Entrepreneur Ola Braanaas, owner of Firda Seafood, says that changes to the regulations for valuing farming permits has hit family owned businesses hard because they receive an artificially high value.

This means that wealth tax bill on his business will more than quadruple next year forcing him to pay NOK 700,000 – or almost £60,000 for every week of 2022.

Braanaas says family companies like Firda Seafood are receiving artificially high values on paper.

He now plans to take himself and his family above the Arctic Circle to Bø in the Vesterålen islands where the wealth tax rates are lower than the rest of the country.

Bø was the first municipality cut the current national wealth tax rate of 0.95% to 0.35% in a bid to attract more people to the area.

Council leader Sture Pedersen said: “We are losing people every year. We have now lowered the wealth tax so we can become a business friendly region.

“We are known here for excellent fishing and tourism and we also have the northern lights and beautiful scenery, but it is not enough to keep people here.”

Braanaas, who is the country’s 100th richest person, is said to be worth at least NOK 3.6bn (£300m).

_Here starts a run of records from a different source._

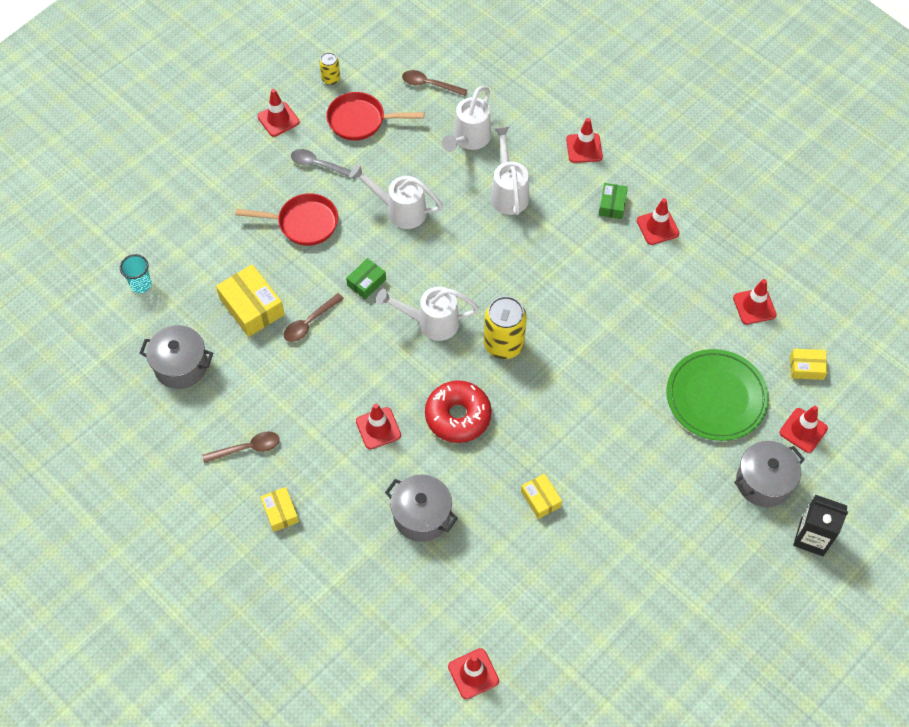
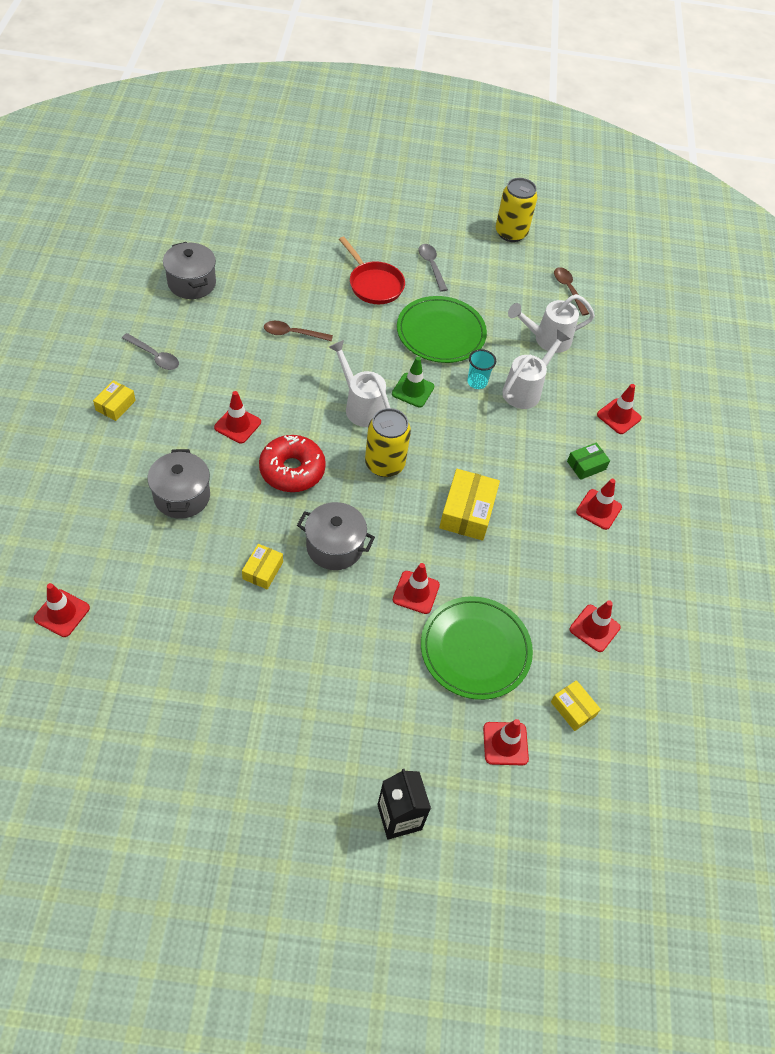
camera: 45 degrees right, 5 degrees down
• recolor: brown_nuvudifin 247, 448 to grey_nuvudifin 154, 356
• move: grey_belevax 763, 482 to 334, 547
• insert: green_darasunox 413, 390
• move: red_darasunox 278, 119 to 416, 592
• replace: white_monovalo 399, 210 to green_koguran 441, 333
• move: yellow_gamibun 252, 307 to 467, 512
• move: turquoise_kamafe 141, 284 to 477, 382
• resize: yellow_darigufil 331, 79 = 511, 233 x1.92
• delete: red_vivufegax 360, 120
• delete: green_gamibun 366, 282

The tax changes that have impacted family businesses were introduced by Erna Solberg’s Conservative government which lost power in September. It proposed a complicated restructuring of the system that has been kept on and implemented by the new Labour-Centre party coalition.

Braanaas says the changes will benefit the large stock market quoted fish farming companies, but increase taxes on the smaller mainly family-owned businesses. They will also boost government coffers by NOK 260m (£21m).

Much of this money, he added, will not come from personal wealth, but from future business investment funds.

Ola Braanaas has family ties to Vesterålen and says his move will ease the burden on the Firda group.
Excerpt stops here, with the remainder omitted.